End-Plate Potential (EPP) and Muscle Action Potential: ACh binds nAChR → channel opening → Na⁺ influx (and K⁺ efflux) → EPP depolarization from -85 mV to +30 to +50 mV. EPP spreads electrotonically from motor end plate (active zone) to adjacent sarcolemma via transverse tubules. If EPP reaches threshold (-55 to -60 mV) at perijunctional membrane, voltage-gated Na⁺ channels open → muscle action potential (spike). Safety factor ensures EPP always exceeds threshold: EPP (20-30 mV) is 3-5x threshold. Muscle action potential: All-or-none, propagated along muscle fiber, triggers Ca²⁺ release from sarcoplasmic reticulum → contraction.

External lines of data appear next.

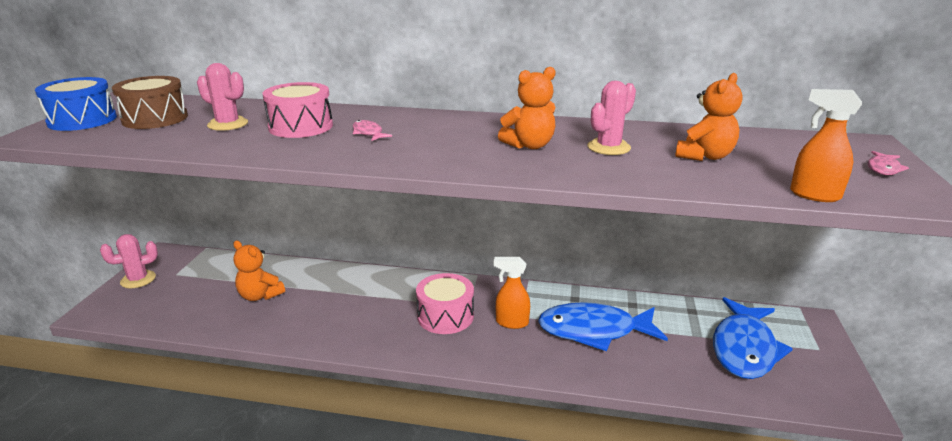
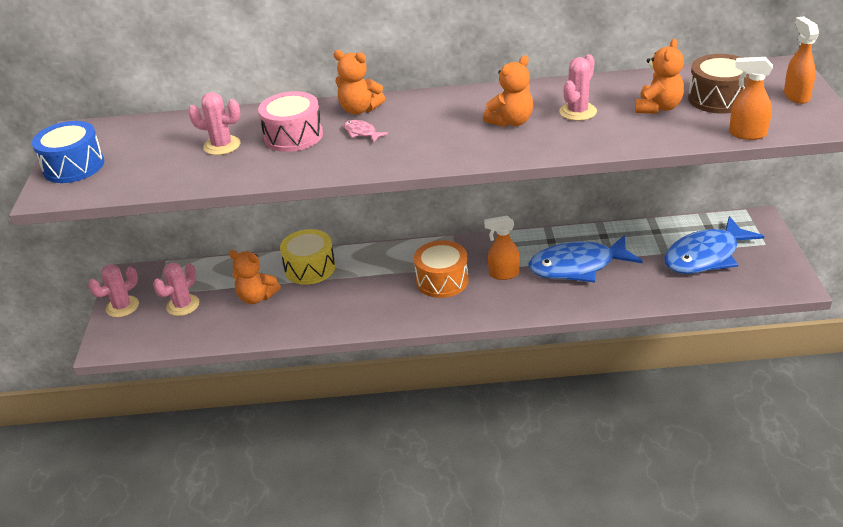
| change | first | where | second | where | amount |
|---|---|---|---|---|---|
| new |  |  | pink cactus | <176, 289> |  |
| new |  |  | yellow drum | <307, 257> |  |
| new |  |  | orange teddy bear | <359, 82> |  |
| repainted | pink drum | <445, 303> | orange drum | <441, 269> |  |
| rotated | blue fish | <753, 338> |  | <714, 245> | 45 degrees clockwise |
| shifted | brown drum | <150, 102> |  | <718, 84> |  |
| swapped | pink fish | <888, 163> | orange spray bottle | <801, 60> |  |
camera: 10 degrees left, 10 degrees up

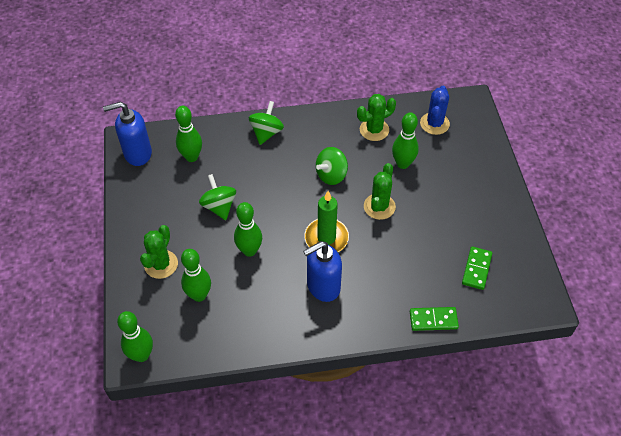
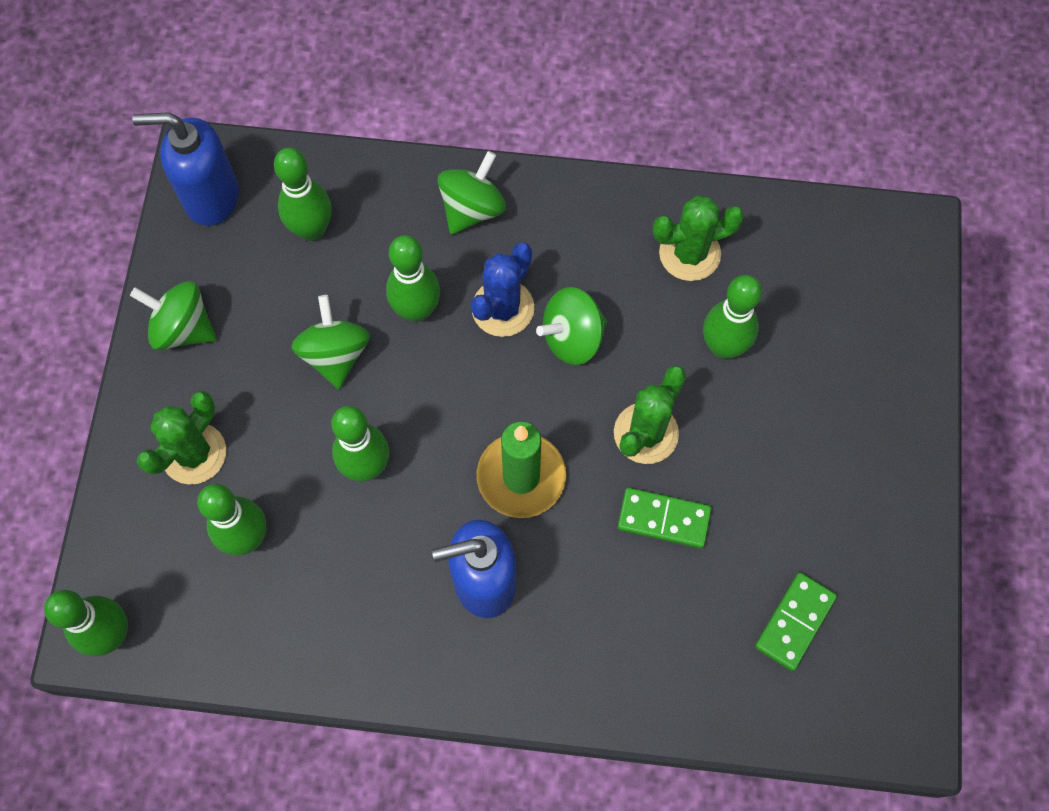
| change | first | where | second | where | amount |
|---|---|---|---|---|---|
| new |  |  | green spinning top | <173, 315> |  |
| new |  |  | green bowling pin | <413, 278> |  |
| shifted | blue cactus | <435, 110> |  | <503, 289> |  |
| shifted | green domino | <434, 319> |  | <665, 518> |  |
camera: 15 degrees right, 15 degrees up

Acetylcholinesterase (AChE): Enzyme anchored to basal lamina of synaptic cleft. Hydrolyzes ACh to choline + acetate in 1-2 ms. Termination of signal (prevents repeated excitation). Choline taken up into presynaptic terminal by CHT1 (reused for ACh synthesis). Acetate diffuses away. Organophosphates and carbamates inhibit AChE, causing prolonged ACh action → hyperexcitability, fasciculations, paralysis (SLUDGE syndrome). Anticholinesterases (neostigmine, pyridostigmine) inhibit AChE, prolonging ACh action, treating myasthenia gravis and reversing neuromuscular blockade.

Synthesis and Recycling of ACh: ACh synthesized in presynaptic terminal: Choline + Acetyl-CoA → (ChAT) ACh. Acetyl-CoA from mitochondrial metabolism (pyruvate dehydrogenase). Choline from diet (eggs, liver) and recycled (AChE degradation). CHT1 transports choline into terminal against gradient (ATP-dependent). Vesicular packaging: VAChT transports ACh into vesicles using H⁺ gradient (vesicular H⁺-ATPase). Vesicle recycling: After exocytosis, vesicle membrane retrieved by clathrin-mediated endocytosis, refilled, reused.

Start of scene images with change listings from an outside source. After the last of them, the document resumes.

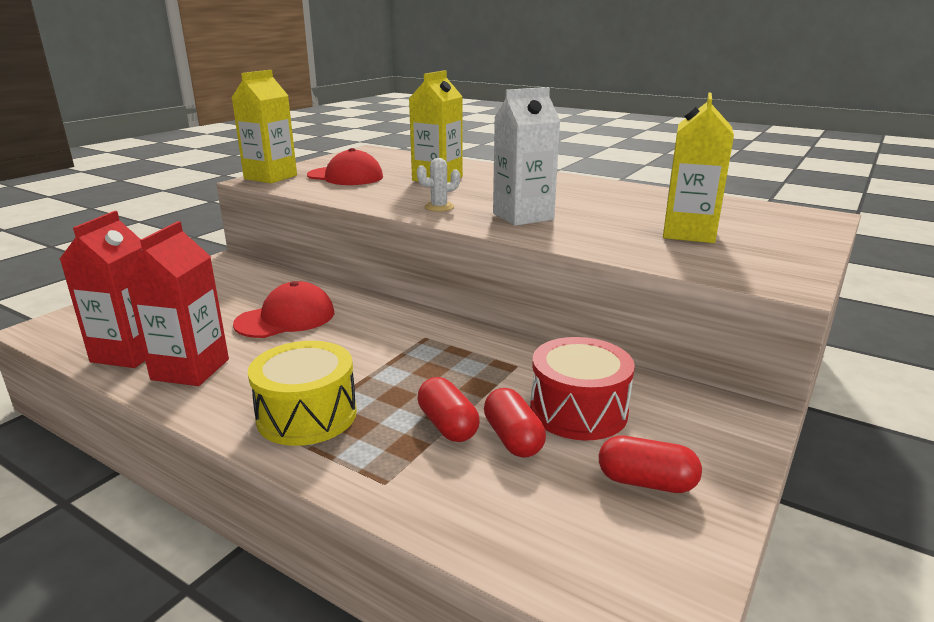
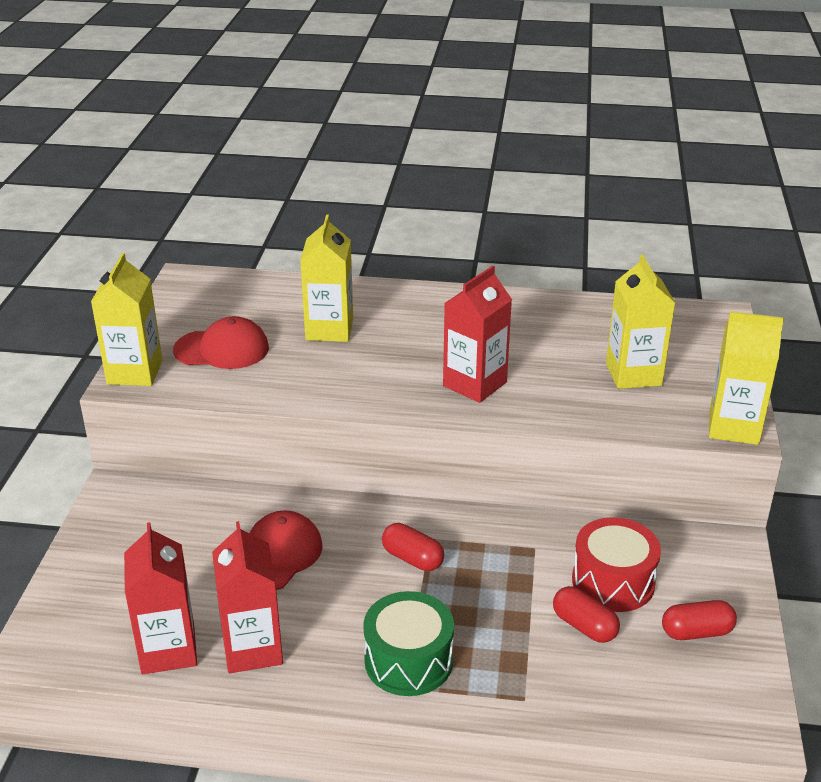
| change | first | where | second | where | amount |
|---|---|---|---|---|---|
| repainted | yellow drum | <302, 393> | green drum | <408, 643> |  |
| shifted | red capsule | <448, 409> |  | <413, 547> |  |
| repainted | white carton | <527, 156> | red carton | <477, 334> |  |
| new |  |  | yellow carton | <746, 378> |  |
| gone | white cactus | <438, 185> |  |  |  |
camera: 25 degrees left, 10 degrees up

Neuromuscular Transmission Steps: (1) Motor neuron action potential arrives at presynaptic terminal. (2) Depolarization opens voltage-gated Ca²⁺ channels (P/Q-type). (3) Ca²⁺ influx triggers vesicle fusion (exocytosis), releasing ACh into synaptic cleft. (4) ACh diffuses 30-50 nm, binds nAChR on motor end plate. (5) nAChR channels open, Na⁺ influx and K⁺ efflux → EPP depolarization. (6) EPP spreads electrotonically, triggers muscle action potential if threshold reached. (7) ACh dissociates from receptors (1-2 ms), degraded by AChE to choline + acetate. (8) Choline taken up into presynaptic terminal, ACh synthesized and stored in vesicles.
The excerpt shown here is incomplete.